Comores : la rébellion aurait enregistré ses premières pertes

La rébellion anjouanaise aurait perdu « des dizaines » d’hommes suite à une opération de reconnaissance de l’armée comorienne effectuée ce dimanche. Elle s’apprête, forte de l’aide militaire de l’Union africaine, à démettre le président anjouanais Mohamed Bacar, dont l’élection en 2007 n’a pas été validée par l’Union des Comores.

« Des dizaines de morts et des dégâts matériels importants », c’est le bilan dressé lundi soir par l’armée comorienne à la suite des affrontements qui l’ont opposée dimanche à la rébellion anjouanaise. Ils auraient éclaté, indique le communiqué du chef de l’Etat major de l’Armée Nationale de Développement (AND), le lieutenant-colonel Salimou Mohamed Amir, alors qu’une « patrouille de l’armée (était) partie récupérer des éléments infiltrés à Anjouan le vendredi 14 mars, dans le cadre des nombreuses missions de reconnaissance de terrain en vue de la libération d’Anjouan ». L’Armée nationale de développement (AND) ne compterait, elle, que deux blessés. L’opération de ce week-end est la deuxième du genre après celle du 9 et 10 mars dernier.

L’AND attend les renforts de l’UA pour démettre le président Bacar

Depuis quelques semaines, l’AND se prépare à déloger le président autoproclammé de l’île d’Anjouan, Mohamed Bacar. A la tête de l’île depuis 2002, sa réélection en juin 2007 est contestée par le gouvernement fédéral de l’Union des Comores qui rassemble les îles de La Grande Comore, de Mohélie et d’Anjouan. « Tous les renseignements dont nous avions besoin pour l’opération de débarquement « Démocratie aux Comores » ont été recueillis : nous savons que les troupes de Bacar sont désorganisées, et qu’il ne contrôle pas vraiment l’île comme il le prétend », a indiqué le lieutenant-colonel Salimou Mohamed Amir. L’opération amphibie sera déclenchée dès que les renforts de l’Union africaine (UA), qui s’est engagée à apporter un soutien militaire au gouvernement fédéral comorien, seront au complet. Une partie des soldats attendus est déjà arrivée dans la capitale de l’Union des Comores, Moroni, la semaine dernière.

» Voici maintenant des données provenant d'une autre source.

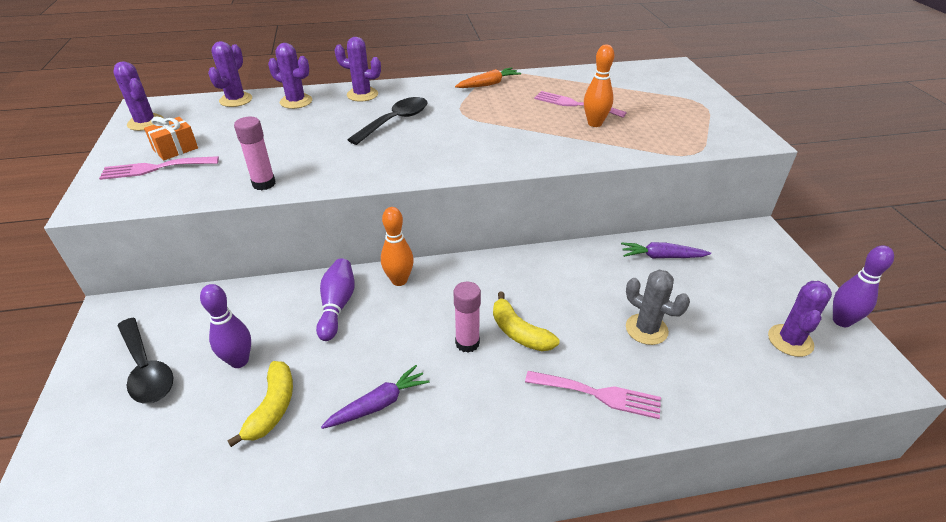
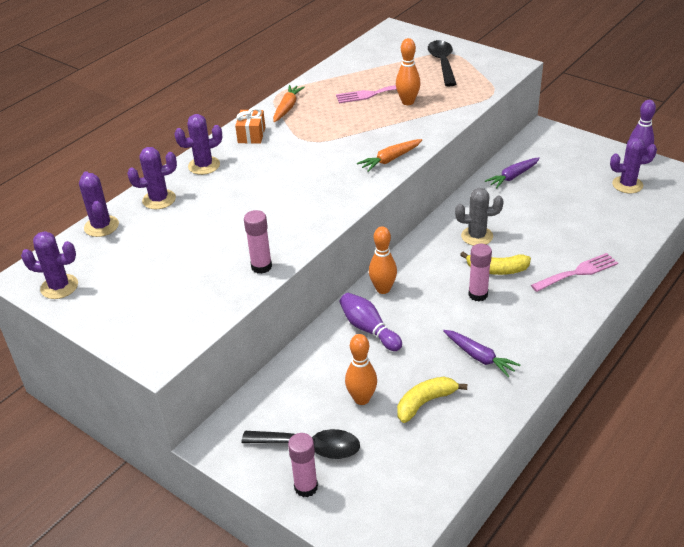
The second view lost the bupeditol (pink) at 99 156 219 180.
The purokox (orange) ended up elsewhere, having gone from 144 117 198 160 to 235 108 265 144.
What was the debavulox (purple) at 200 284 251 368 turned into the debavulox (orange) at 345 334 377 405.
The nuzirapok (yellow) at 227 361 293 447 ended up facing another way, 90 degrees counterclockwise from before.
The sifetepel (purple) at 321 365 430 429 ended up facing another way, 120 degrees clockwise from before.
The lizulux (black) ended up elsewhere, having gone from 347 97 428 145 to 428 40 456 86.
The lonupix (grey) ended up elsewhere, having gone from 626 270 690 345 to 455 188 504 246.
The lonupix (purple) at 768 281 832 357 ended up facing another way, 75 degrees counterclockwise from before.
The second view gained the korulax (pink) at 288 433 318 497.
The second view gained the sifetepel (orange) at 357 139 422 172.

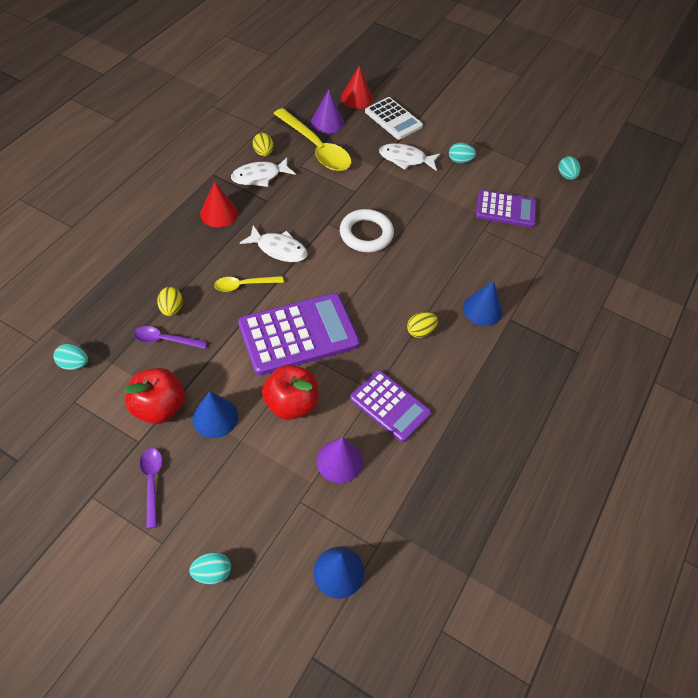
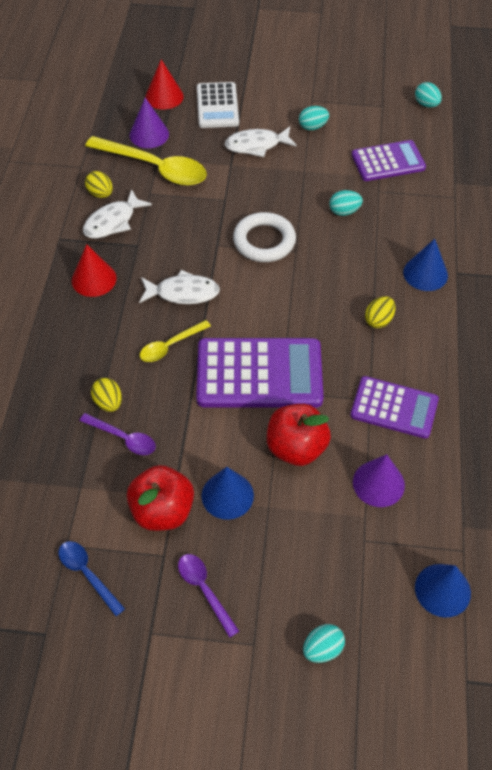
The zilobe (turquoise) ended up elsewhere, having gone from 53 344 88 370 to 329 190 363 216.
The lizulux (purple) at 134 326 207 349 ended up facing another way, 135 degrees counterclockwise from before.
The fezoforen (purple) at 238 293 360 375 ended up facing another way, 45 degrees clockwise from before.
The fezoforen (white) at 365 97 423 140 ended up facing another way, 60 degrees clockwise from before.
The second view gained the lizulux (blue) at 59 541 125 616.

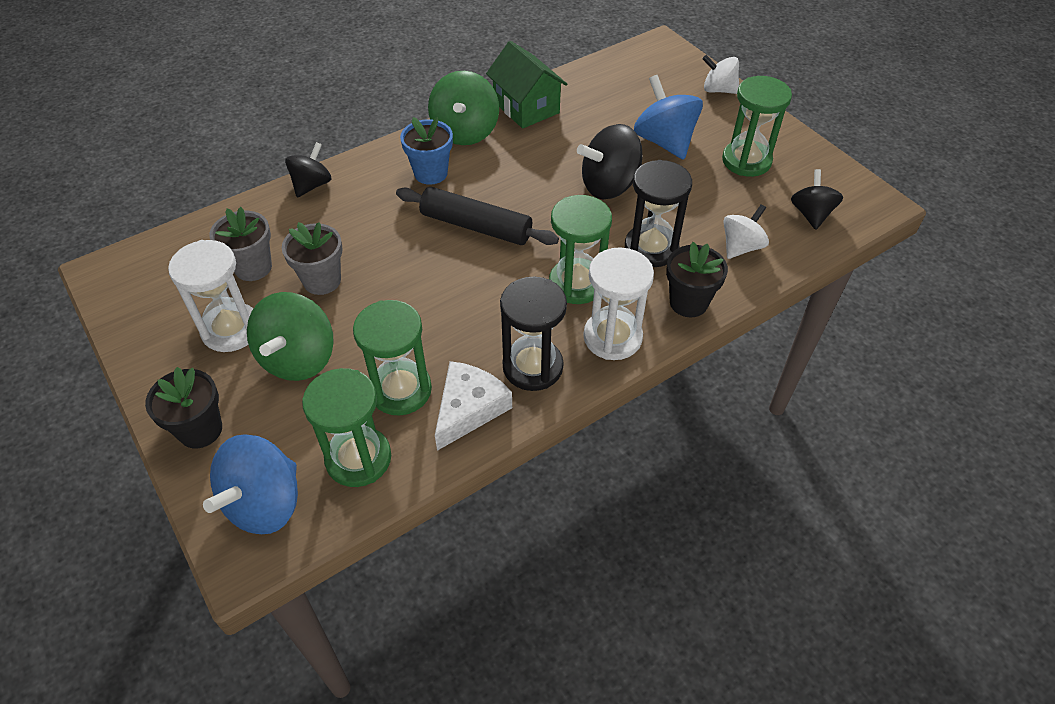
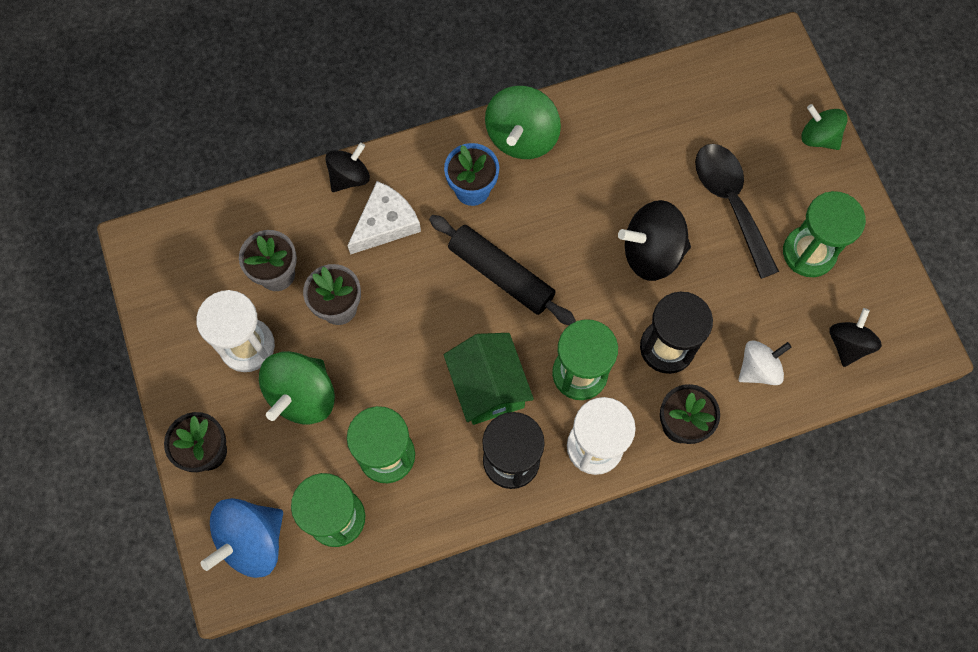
The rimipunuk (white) ended up elsewhere, having gone from 435 361 512 451 to 347 181 421 255.
The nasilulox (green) ended up elsewhere, having gone from 486 41 567 129 to 444 333 534 425.
Where the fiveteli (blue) stood at 634 75 703 160, the lizulux (black) came to stand at 695 144 779 279.
What was the fiveteli (white) at 702 55 739 94 turned into the fiveteli (green) at 801 104 848 150.

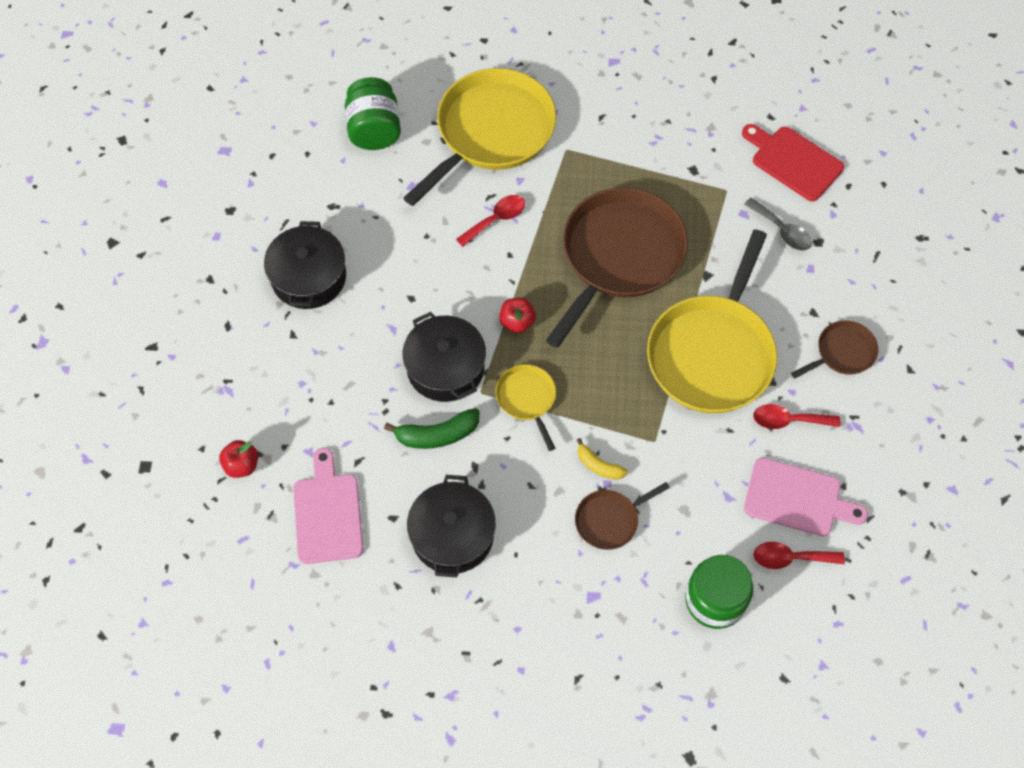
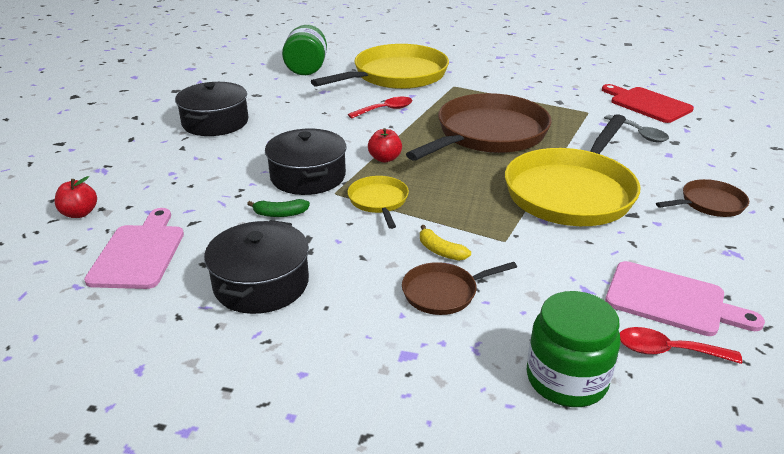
The size of the nuzirapok (green) at 384 408 480 449 changed by a factor of 0.63.
The second view lost the lizulux (red) at 753 404 840 429.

Selon le lieutenant-colonel Salimou Mohamed Amir, dont les propos ont été recueillis par l’AFP, le reste des troupes devraient être opérationnelles dans les 48h. « Les Tanzaniens sont déjà arrivés, ainsi que 200 Soudanais, seuls les Sénégalais ne sont pas arrivés (…). Ils devaient être ici dimanche mais il y a eu des retards ». « Nous allons continuer les patrouilles maritimes autour d’Anjouan pour maintenir la pression sur Bacar », a-t-il ajouté. « Mohamed Bacar aura compris qu’il était fragile et qu’il ne lui restait plus que deux alternatives : partir ou nous attendre. J’espère qu’il va nous attendre ». Le chef de l’AND a également assuré lundi que son armée s’attellera à « préserver la sécurité et la paix civile et (à) faire respecter la loi ». L’ensemble de la communauté internationale s’est jointe aux autorités comoriennes et à l’Union africaine pour condamner le président anjouanais.